The aim was to highlight the strict dress code that the base commander had put down for women doing industrial jobs to boost the war effort: Slacks and turbans were mandatory. No sandals or open-toed shoes. Jewelry, including rings, was out.

The photo appeared in an Oakland newspaper with a caption that said the clothing policy “hasn’t made Miss Naomi Parker any less attractive.” Newspapers across the country also published it.

Fraley saved the newspaper clipping among her family papers, and mostly forgot about it in the years after the war, she said in an interview with the Bay Area News Group in 2016.

Then in 2009, she and her sister visited the Rosie the Riveter/World War II Home Front National Historical Park in Richmond for a “Rosie” reunion and saw the photo on display.

rosie the riveter dead

Accompanying information, however, identified another woman as the individual in the photo.

“I was amazed,” Fraley said. “I couldn’t believe it. There was another person’s name under my identity. But I knew it was actually me in the photo.”

Fraley and her family launched a campaign to prove she was the woman who inspired artist J. Howard Miller to paint the iconic image of the woman flexing her bicep.

(Miller created the poster for Westinghouse Electric to inspire the company’s workers. During the war, “Rosie the Riveter” was more associated with a hit song by the same name and a painting by Norman Rockwell of a brawny homefront worker on lunch break. Only in the early 1980s did Miller’s poster emerge in popular culture as an image of female empowerment — and since then it can be found on T-shirts, coffee mugs and refrigerator magnets).

Among those who backed Fraley’s claim as being the poster’s likely inspiration was James J. Kimble, an associate professor of communication and the arts at Seton Hall University in New Jersey, who spent six years researching the image.

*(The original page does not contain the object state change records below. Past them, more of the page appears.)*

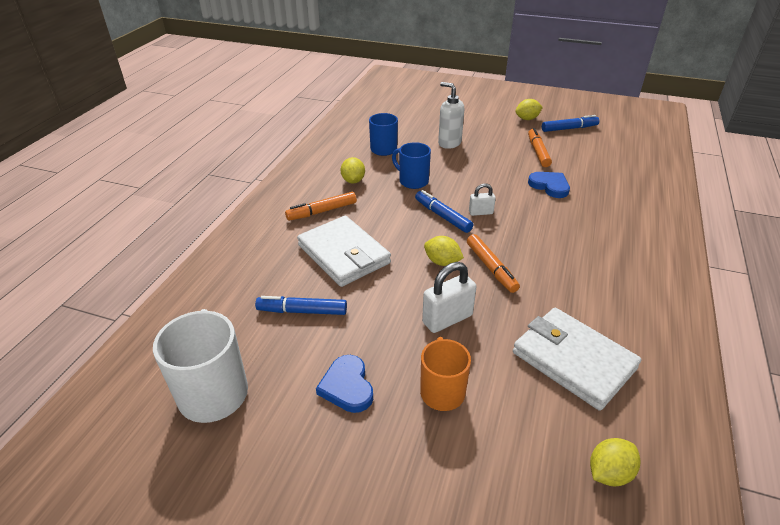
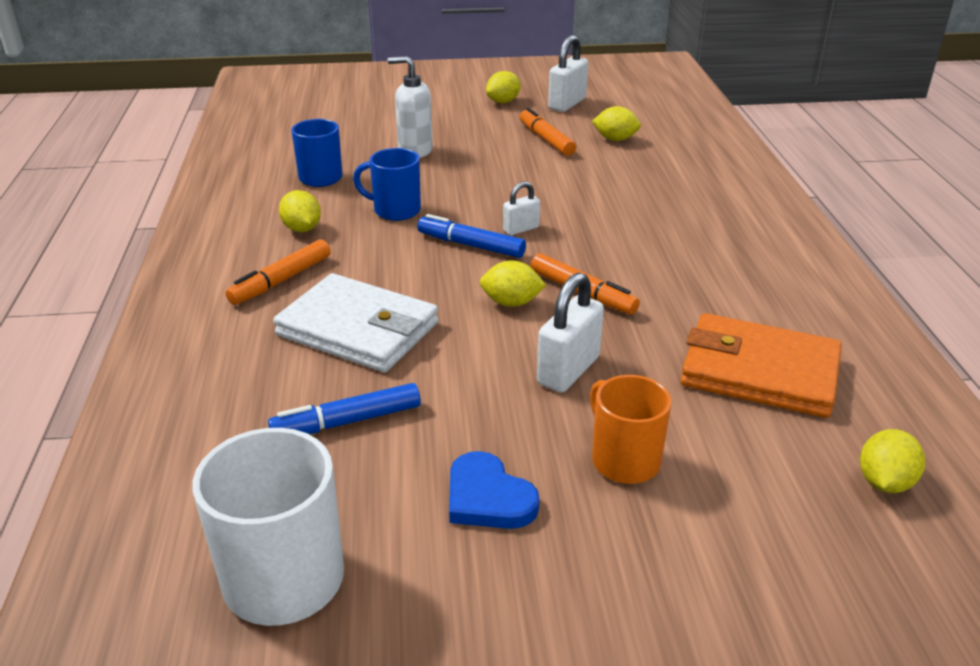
camera: 25 degrees left, 5 degrees down
(549, 186) = (590, 177): blue heart -> none
(569, 128) = (567, 104): blue marker -> white padlock
(573, 360) = (759, 372): white wallet -> orange wallet
(585, 161) = (615, 139): none -> yellow lemon

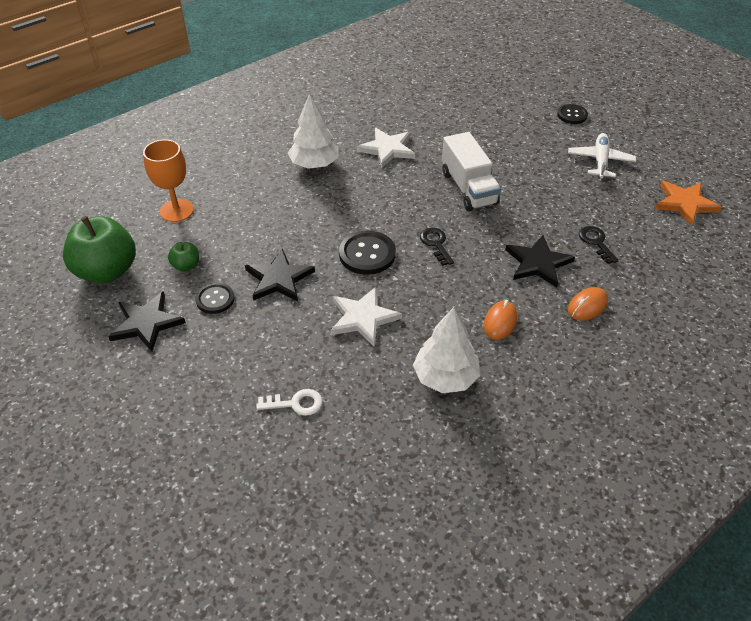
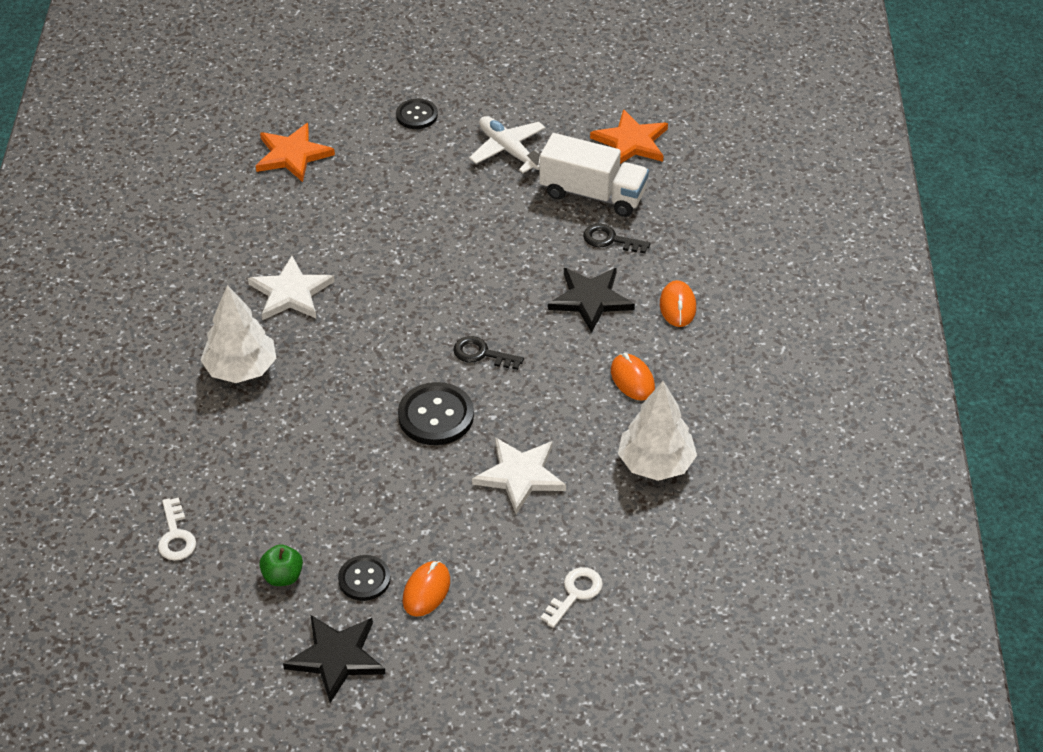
camera: 50 degrees left, 0 degrees up
(107, 271) = (210, 653): green apple -> none
(176, 210) = (176, 536): orange goblet -> white key
(231, 331) = (426, 591): none -> orange mouse
(278, 279) = (392, 509): black star -> none
(468, 188) = (431, 273): white truck -> white truck (593, 194)
(480, 94) = (292, 155): none -> orange star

Kimble was able to locate a copy of the original newspaper photo with the photographer’s information on the back, including the date March 24, 1942, the location, Alameda, and the caption, “Pretty Naomi Parker looks like she might catch her nose in the turret lathe she is operating,” according to the New York Times.

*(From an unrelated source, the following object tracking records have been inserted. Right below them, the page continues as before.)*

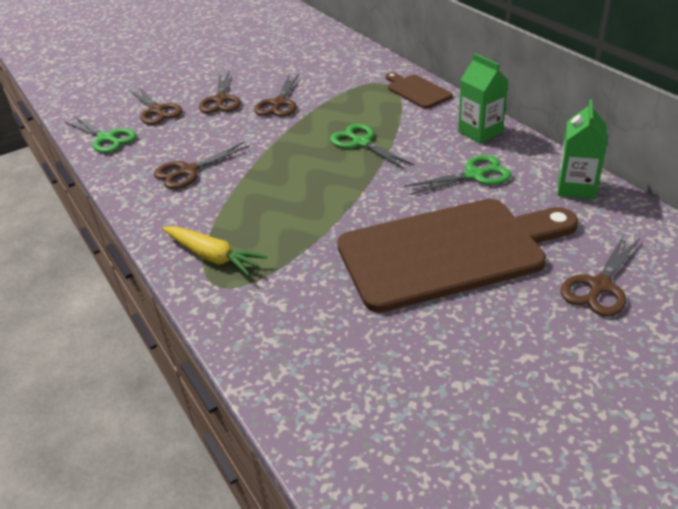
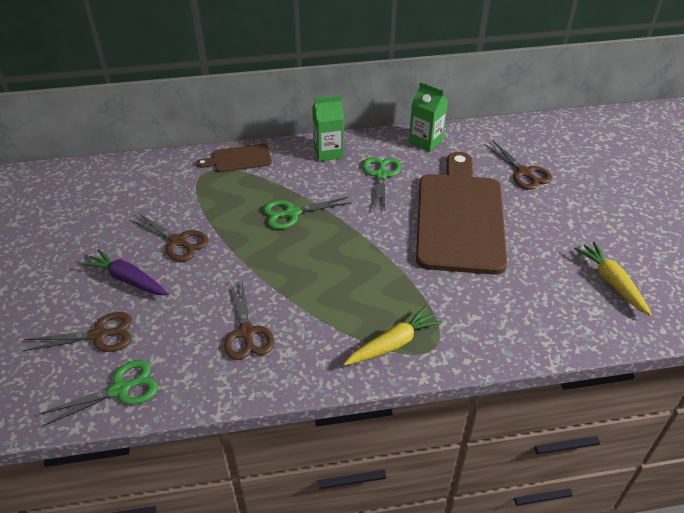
camera: 70 degrees left, 5 degrees up
(221, 100) = (128, 280): brown scissors -> purple carrot
(424, 426) = (611, 282): none -> yellow carrot

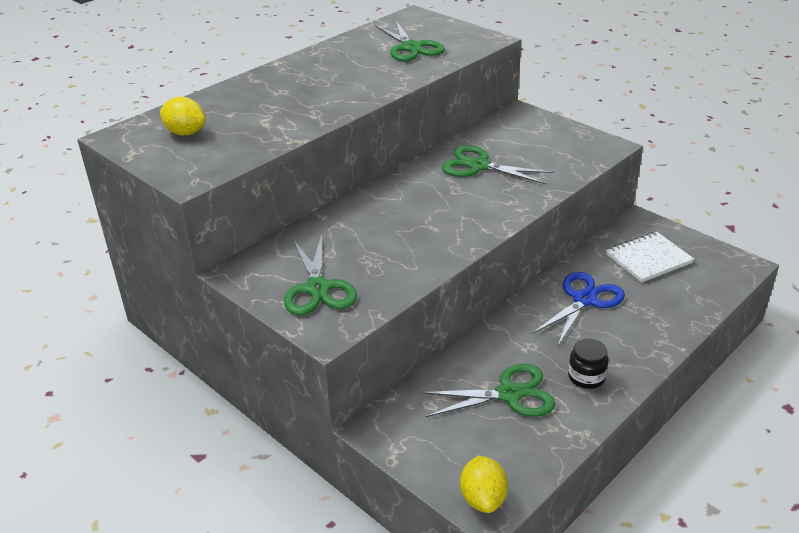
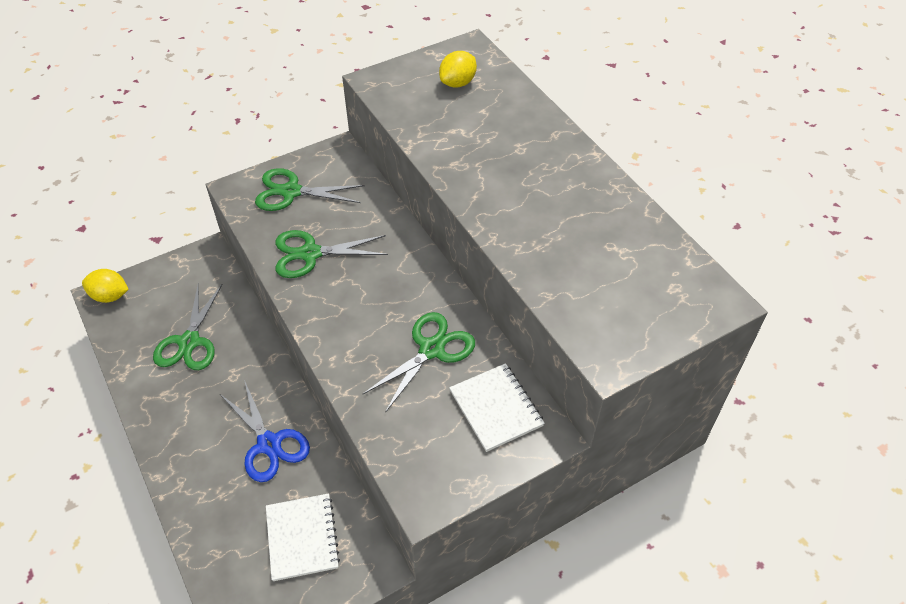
camera: 105 degrees right, 15 degrees up
(411, 48) = (603, 272): green scissors -> green scissors (310, 254)
(513, 132) = (496, 408): none -> white notebook
(586, 377) = (175, 402): black jar -> none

While the discovery helped cement Fraley’s claim, other researchers have said it remains impossible to know whether the artist ever saw the photo, and say that the woman in Miller’s painting may have been a composite.

A representative of the National Park Service, which runs the Rosie the Riveter museum in Richmond, said in an email to the Bay Area News Group in 2016 that it does not promote the identity of any particular individual as the inspiration for the poster.

The New York Times reported that Fraley, who worked as a waitress after the war, died at an assisted living facility.

Her survivors include her son, Joseph Blankenship; four stepsons, Ernest, Daniel, John and Michael Fraley; two stepdaughters, Patricia Hood and Ann Fraley; and two sisters, Ada Wyn Parker Loy and Althea Hill.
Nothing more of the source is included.